Ilustrator: Doni Setiawan

Tagar #kawalputusanmk dan seruan “Peringatan Darurat” dengan gambar burung Garuda berlatar biru pernah tampil di berbagai platform media sosial yang diunggah secara serentak oleh masyarakat dari latar belakang yang berbeda-beda. Hal itu terjadi atas buntut dari kekecewaan masyarakat terhadap Dewan Perwakilan Rakyat (DPR) yang dianggap menghambat putusan Mahkamah Konstitusi. Seruan itu muncul bertujuan sebagai ajakan bagi masyarakat untuk mengawal bersama isu terkait kondisi demokrasi Indonesia yang dinilai sedang tidak baik-baik saja saat itu. 

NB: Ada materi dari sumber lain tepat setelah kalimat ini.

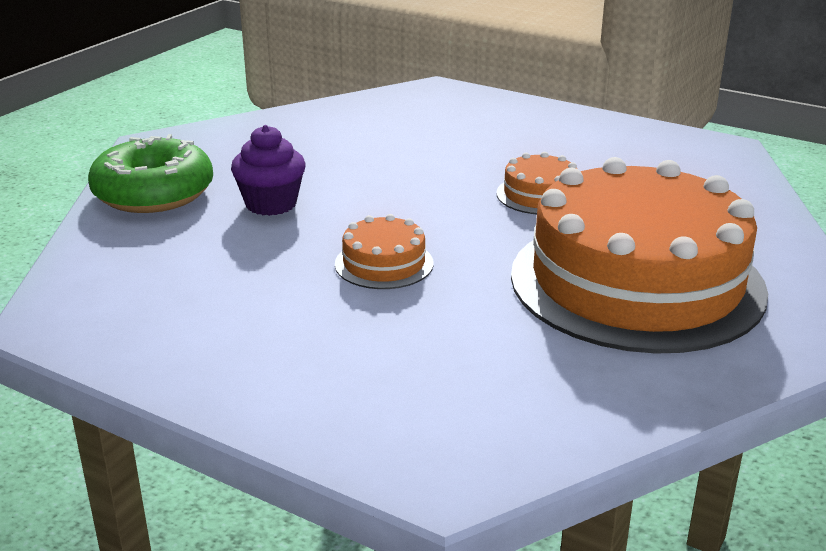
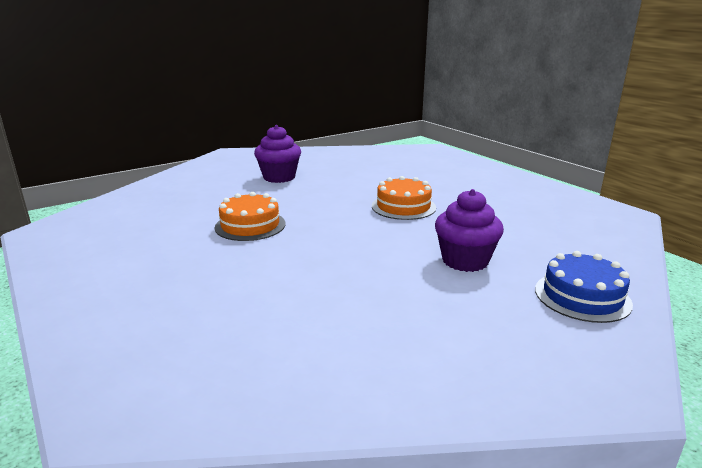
camera: 155 degrees left, 5 degrees down
(154, 193) = (582, 296): green donut -> blue cake
(636, 282) = (279, 177): orange cake -> purple cupcake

LPM ‘Jumpa’ Unpas juga pernah mengawal isu ini dan membuat teks editorial berjudul Peringatan Darurat: Terkoyaknya Demokrasi di Indonesia. Dalam tulisan itu, kurang lebih isinya menjelaskan tentang sikap Redaksi LPM ‘Jumpa’ Unpas kepada masyarakat di luar sana untuk tidak tutup mata pada kondisi negara saat ini, terutama keadaan demokrasinya yang kian hari makin meredup.

Lalu, apakah mereka semua turut andil untuk mengawal isu tersebut? Nyatanya tidak, hanya beberapa orang saja yang ikut mengawal seruan “Peringatan Darurat” itu. Mereka mengawalnya dengan cara turun aksi serentak ke jalan, menyampaikan aspirasinya secara langsung di depan gedung-gedung DPR, ada pula yang hanya mengawal lewat media sosial melalui aktivitas komentar, posting, suka, dan membagikan hal-hal yang berhubungan dengan isu tersebut. Kemudian, apa yang menjadi masalah sehingga hanya segelintir orang saja yang mengawal isu tersebut? Padahal, keadaan dan kondisi demokrasi kita hampir menjadi korban penguasa.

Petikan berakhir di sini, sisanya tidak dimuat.